Zoom-in, Zoom-Out: This course is both broad and deep. It covers the individual components of Hadoop in great detail, and also gives you a higher level picture of how they interact with each other.
Hands-on workout involving Hadoop, MapReduce : This course will get you hands-on with Hadoop very early on. You'll learn how to set up your own cluster using both VMs and the Cloud. All the major features of MapReduce are covered - including advanced topics like Total Sort and Secondary Sort.
The art of thinking parallel: MapReduce completely changed the way people thought about processing Big Data. Breaking down any problem into parallelizable units is an art.
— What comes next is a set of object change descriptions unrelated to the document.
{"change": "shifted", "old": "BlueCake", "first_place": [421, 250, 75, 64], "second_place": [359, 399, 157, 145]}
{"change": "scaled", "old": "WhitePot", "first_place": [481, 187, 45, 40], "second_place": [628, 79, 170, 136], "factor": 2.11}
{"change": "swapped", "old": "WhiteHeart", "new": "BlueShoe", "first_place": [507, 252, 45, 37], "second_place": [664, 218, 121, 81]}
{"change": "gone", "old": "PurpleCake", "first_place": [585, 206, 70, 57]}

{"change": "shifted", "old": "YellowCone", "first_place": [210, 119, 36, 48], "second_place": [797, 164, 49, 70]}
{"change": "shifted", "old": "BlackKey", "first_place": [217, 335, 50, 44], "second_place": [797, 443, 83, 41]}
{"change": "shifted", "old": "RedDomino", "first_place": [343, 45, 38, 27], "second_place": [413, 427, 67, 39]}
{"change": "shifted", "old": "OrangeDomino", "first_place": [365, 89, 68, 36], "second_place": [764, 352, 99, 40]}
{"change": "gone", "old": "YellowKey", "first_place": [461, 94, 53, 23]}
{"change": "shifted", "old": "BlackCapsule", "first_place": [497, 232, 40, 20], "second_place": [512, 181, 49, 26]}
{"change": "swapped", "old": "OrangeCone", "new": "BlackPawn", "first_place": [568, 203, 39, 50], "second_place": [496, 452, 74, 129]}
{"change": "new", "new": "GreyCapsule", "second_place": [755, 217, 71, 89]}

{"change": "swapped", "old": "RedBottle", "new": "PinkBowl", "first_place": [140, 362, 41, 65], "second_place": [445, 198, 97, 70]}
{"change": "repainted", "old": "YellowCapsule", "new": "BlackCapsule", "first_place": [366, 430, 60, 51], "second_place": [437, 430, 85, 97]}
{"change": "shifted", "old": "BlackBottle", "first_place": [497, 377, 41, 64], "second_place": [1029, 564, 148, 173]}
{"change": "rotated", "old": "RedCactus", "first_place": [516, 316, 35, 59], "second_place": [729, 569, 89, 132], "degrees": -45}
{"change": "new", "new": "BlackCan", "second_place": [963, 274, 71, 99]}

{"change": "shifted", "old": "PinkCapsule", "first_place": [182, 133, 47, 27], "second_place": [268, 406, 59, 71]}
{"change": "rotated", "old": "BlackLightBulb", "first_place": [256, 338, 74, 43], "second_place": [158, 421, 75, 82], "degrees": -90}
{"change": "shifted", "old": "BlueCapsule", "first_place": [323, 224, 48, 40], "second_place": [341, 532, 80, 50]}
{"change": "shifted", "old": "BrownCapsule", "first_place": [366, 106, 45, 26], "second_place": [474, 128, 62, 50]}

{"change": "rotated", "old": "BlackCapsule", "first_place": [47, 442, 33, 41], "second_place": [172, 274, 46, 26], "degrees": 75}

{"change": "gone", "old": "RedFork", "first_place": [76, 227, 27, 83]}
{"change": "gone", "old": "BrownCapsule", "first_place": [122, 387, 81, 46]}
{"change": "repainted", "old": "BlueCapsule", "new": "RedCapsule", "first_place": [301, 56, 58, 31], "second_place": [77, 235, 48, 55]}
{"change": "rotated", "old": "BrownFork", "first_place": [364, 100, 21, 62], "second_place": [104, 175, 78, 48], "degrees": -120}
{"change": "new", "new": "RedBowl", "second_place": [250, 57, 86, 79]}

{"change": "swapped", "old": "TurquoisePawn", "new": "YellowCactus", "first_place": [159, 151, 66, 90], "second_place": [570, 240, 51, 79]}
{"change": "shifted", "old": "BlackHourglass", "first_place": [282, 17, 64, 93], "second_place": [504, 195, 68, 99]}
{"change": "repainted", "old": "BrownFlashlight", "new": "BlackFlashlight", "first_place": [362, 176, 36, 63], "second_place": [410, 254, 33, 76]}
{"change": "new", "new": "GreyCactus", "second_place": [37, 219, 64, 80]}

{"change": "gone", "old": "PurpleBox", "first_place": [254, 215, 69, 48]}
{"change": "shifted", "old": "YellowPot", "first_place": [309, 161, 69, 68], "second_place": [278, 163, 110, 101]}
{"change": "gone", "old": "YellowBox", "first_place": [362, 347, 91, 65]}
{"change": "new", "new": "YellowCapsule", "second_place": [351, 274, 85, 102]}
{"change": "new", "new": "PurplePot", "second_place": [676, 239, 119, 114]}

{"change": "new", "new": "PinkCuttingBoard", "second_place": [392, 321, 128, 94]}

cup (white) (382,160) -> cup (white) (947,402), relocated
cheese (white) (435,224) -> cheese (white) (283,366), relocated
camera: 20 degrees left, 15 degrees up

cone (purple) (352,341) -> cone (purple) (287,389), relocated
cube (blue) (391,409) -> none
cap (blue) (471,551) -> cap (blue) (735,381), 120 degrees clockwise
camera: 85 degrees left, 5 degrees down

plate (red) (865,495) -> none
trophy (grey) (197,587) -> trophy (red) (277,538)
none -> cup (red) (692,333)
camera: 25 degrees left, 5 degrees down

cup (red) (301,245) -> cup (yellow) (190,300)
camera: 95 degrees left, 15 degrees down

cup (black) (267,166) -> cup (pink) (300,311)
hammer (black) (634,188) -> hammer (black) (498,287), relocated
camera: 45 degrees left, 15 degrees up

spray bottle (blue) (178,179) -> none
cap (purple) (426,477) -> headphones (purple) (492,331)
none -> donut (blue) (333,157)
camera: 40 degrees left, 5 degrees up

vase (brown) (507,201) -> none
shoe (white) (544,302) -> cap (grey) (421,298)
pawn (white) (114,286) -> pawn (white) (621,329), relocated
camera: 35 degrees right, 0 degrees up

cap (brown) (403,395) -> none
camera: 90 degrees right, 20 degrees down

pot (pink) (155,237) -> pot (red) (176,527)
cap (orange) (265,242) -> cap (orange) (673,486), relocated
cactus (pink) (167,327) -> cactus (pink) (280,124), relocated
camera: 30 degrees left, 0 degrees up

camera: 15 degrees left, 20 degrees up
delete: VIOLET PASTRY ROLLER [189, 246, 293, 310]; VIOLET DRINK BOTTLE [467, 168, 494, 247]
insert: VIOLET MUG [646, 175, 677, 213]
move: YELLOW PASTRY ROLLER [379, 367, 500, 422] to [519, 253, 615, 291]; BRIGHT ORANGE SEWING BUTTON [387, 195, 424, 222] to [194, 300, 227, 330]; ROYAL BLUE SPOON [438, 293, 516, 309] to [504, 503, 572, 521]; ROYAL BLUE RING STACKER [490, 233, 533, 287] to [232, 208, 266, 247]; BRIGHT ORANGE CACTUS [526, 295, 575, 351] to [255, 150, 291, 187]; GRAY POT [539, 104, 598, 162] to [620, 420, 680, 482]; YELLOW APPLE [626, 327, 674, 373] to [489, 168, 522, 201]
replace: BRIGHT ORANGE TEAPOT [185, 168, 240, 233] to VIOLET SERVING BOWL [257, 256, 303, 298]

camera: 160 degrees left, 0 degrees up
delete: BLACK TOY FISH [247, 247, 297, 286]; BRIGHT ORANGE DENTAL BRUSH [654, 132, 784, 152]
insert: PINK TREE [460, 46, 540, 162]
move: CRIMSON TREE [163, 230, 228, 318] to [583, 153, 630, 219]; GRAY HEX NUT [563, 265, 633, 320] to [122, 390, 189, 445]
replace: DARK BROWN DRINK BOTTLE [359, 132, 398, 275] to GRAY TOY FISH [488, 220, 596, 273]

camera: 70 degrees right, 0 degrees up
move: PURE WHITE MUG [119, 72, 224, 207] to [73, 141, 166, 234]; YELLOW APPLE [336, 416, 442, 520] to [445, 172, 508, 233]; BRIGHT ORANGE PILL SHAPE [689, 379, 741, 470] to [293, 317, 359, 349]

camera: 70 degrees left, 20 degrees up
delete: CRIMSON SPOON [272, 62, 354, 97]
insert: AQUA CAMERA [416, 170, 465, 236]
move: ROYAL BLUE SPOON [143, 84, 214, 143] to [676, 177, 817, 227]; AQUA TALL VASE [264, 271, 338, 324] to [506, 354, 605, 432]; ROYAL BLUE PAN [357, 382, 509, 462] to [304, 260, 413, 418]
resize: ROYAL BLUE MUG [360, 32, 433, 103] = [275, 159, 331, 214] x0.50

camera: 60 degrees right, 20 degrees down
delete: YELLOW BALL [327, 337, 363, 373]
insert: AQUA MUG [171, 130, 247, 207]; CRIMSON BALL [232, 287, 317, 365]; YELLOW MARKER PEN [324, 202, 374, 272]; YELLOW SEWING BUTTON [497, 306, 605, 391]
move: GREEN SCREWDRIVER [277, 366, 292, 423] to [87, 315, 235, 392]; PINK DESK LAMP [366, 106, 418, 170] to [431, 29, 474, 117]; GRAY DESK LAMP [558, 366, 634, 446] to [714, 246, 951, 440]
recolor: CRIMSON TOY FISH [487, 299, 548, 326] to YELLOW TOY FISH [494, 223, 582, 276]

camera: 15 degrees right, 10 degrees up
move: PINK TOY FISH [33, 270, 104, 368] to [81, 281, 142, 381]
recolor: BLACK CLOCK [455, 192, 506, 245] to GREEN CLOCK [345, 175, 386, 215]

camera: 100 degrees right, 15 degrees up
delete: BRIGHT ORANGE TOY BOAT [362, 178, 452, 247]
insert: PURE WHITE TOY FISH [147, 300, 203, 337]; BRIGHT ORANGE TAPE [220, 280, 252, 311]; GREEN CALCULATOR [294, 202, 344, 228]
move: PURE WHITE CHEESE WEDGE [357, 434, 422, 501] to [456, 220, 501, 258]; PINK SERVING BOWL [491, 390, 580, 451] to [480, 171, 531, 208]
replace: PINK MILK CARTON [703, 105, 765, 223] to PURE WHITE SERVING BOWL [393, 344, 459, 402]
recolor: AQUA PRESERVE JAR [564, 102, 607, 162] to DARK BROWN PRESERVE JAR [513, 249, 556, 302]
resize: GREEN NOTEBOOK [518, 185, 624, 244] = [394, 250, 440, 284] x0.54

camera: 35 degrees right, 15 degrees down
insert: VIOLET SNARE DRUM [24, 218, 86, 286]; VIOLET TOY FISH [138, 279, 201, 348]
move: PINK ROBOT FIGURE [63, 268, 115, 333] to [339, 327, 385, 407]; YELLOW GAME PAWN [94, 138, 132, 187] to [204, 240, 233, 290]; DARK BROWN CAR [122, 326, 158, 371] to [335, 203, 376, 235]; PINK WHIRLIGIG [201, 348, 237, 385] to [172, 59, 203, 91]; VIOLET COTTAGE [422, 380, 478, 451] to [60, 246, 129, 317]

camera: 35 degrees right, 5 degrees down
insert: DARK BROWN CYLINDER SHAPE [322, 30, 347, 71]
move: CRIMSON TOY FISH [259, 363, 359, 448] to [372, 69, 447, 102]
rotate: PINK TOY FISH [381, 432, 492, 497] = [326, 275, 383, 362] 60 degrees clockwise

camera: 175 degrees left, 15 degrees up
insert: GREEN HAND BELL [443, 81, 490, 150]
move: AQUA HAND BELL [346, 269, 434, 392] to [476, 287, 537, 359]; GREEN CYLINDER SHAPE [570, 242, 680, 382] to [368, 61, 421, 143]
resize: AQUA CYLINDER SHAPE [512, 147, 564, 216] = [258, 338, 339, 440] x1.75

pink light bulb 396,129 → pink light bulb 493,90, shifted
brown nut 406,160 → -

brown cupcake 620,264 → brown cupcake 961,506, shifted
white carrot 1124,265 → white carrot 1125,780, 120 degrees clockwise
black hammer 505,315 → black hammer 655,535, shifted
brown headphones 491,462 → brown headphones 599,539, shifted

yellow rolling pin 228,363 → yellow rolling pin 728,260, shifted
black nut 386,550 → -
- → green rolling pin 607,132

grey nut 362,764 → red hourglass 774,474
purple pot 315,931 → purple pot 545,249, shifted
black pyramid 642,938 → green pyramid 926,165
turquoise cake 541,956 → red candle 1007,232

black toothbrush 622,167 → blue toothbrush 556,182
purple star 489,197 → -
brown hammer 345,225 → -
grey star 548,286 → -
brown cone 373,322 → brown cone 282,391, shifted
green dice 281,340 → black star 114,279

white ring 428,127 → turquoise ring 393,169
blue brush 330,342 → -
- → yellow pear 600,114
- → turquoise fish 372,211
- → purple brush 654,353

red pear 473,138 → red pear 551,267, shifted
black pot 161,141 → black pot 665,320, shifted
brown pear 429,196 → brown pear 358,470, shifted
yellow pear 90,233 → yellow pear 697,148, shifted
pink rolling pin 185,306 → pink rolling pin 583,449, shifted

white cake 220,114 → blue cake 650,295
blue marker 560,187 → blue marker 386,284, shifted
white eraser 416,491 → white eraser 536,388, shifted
The examples in this course will train you to "think parallel".
Lot's of cool stuff ..
- Using MapReduce to
- Recommend friends in a Social Networking site: Generate Top 10 friend recommendations using a Collaborative filtering algorithm.
- Build an Inverted Index for Search Engines: Use MapReduce to parallelize the humongous task of building an inverted index for a search engine.
- Generate Bigrams from text: Generate bigrams and compute their frequency distribution in a corpus of text.
- Build your Hadoop cluster:
- Install Hadoop in Standalone, Pseudo-Distributed and Fully Distributed modes
- Set up a hadoop cluster using Linux VMs.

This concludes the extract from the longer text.